On 4 February 1918, the committee of the Swiss Federation of Trade Unions (Schweizerischer Gewerkschaftsbund, SGB), the executive board of the Social Democratic Party of Switzerland (SPS), the social democratic faction of the national council, and representatives of the social democratic press founded a committee in Olten, a hub in the Swiss railway network. Its members were Rosa Bloch-Bollag (1880-1922); the editor of the Basler Vorwärts, Friedrich Schneider (1886-1966); the president of the Swiss metalworkers’ and watchmakers’ association, Konrad Ilg (1877-1954); the secretary of the Swiss Federation of Trade Unions, Karl Dürr (1875-1928); the secretary of the Swiss railway crews’ association, August Huggler (1877-1944); and the secretary of the Swiss woodworkers’ association, Franz Reichmann (1880-1941). On 3 March, Fritz Platten (1883-1942), the secretary of the Social Democratic Party of Switzerland, Charles Schürch (1882-1951), the secretary of the French-speaking section of the Swiss Federation of Trade Unions, and Ernest Paul Graber (1875-1956), the editor of La Sentinelle, also joined. On 12 April, the president of the workers’ union of Swiss transportation operators, Werner Allgöwer (1879-1966), followed. In October, he was replaced by the president of the association of Swiss railway employees, Harald Woker (1883-1944); the secretary of the association of Swiss railway employees, Emil Düby (1874-1920); and the president of the association of Swiss signallers, Bernhard Kaufmann (1873-1940). Platten and Reichmann resigned without replacement, in August and October 1918, respectively.

The federal government’s plan for compulsory civilian service, which some feared would militarise work, prompted the foundation of the committee. However, the actual causes were tied to the massive war profits of a small minority whilst large parts of the labour force sunk into impoverishment, and the labour organisations’ exclusion from political decisions as a result of the federal government’s extraordinary war-time powers. Led by Grimm, the committee, which had no statutory authority, developed into the actual executive of the labour organisations. It temporarily pushed the SGB, sectoral unions and SPS into the background. From 4 February to 14 November 1918, it met a total of 21 times, mostly in Bern.
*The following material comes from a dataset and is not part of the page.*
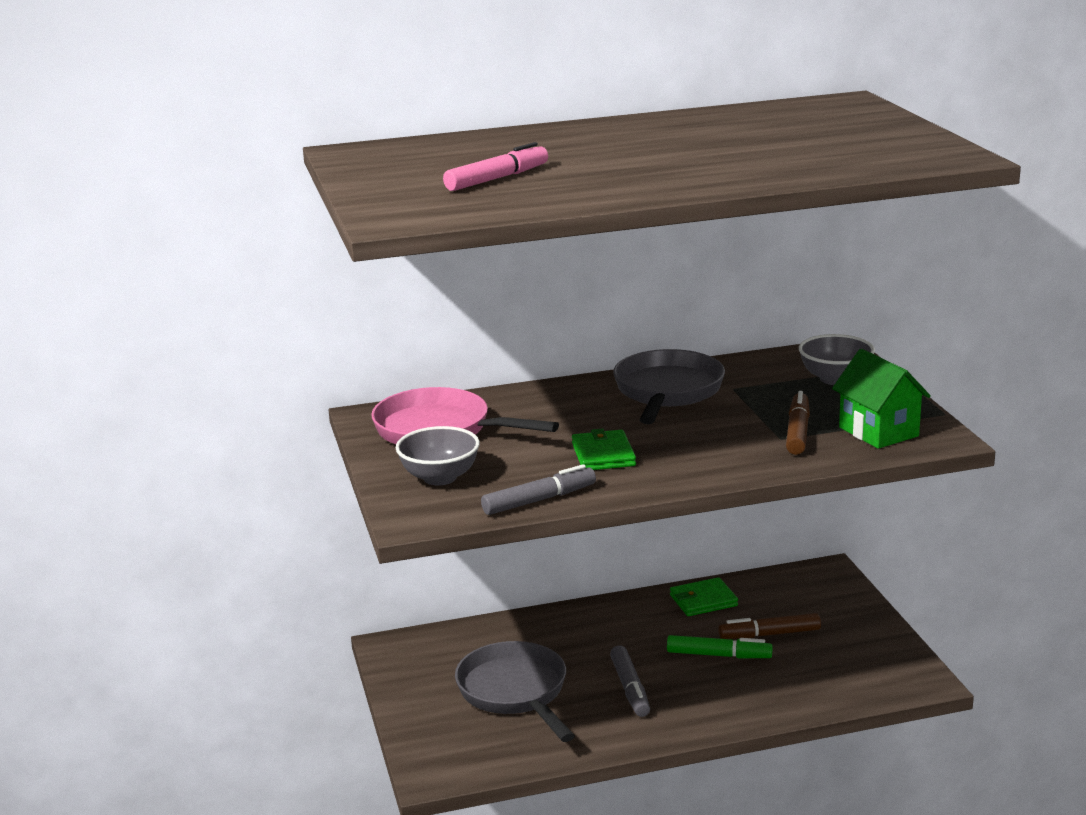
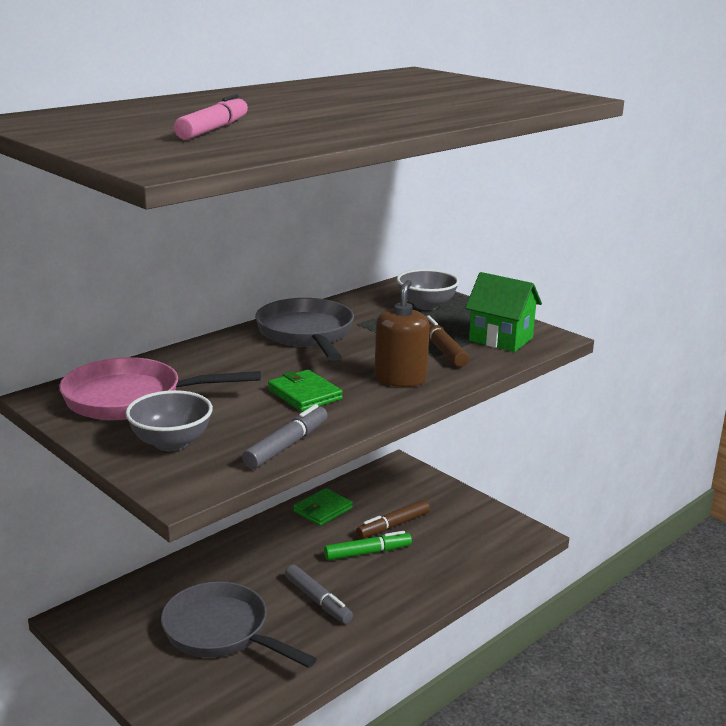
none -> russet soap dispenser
It repeatedly sent new requests to the federal authorities, such as a 15-point economic programme with a strong emphasis on food supply (in March), no further increases in milk prices (in April), and eleven demands, especially against the restriction of political rights, for better food supply, wage increases and shorter working hours (in July). By threatening to strike and preparing for it, it obtained various concessions. As the committee had no clearly defined powers, it was more vulnerable to the pressure of radical left-wing currents than the SPS and SGB. It attempted to both restrain these and spread propaganda for the general strike among moderate workers and in rural areas. Right-wing bourgeois circles, especially in western Switzerland, from the beginning tried to discredit the committee as an instrument for a coup and called it "soviet d'Olten". On 7 November 1918, the OAK reacted to a troop deployment to occupy Zurich with a call for a protest strike which on 10 November was extended to a general strike with the proclamation “To the working people of Switzerland!”. It made demands for nine reforms, including unionist (48-hour week), social-political (old age insurance), general policy (re-election of the national council, women’s suffrage), and war-related claims (the obligation to work, army reform, food supply, export monopoly, wealth tax).

After the military occupation of several cities and an ultimatum from the federal government, the OAK terminated the strike in the early morning of 14 November. In the absence of any criminal offenses, the members of the committee faced trial in a military court in spring 1919. On 10 April, the court sentenced Grimm, Schneider and Platten to six months’ imprisonment each for mutiny, committed through the proclamation of the strike. Attempts to continue an extended Oltener Aktionskomitee in the form of a "Zentrales Aktionskomitee" failed, as did later attempts to form common leadership of the unionist and political labour movements.

The Oltener Aktionskomitee was the first area of the general strike that researchers were able to study after Willi Gautschi (1920-2004) received access to the protocols in the 1950s; at that time, a significant portion of the documents remained sealed in archives as the blocking period had not yet expired.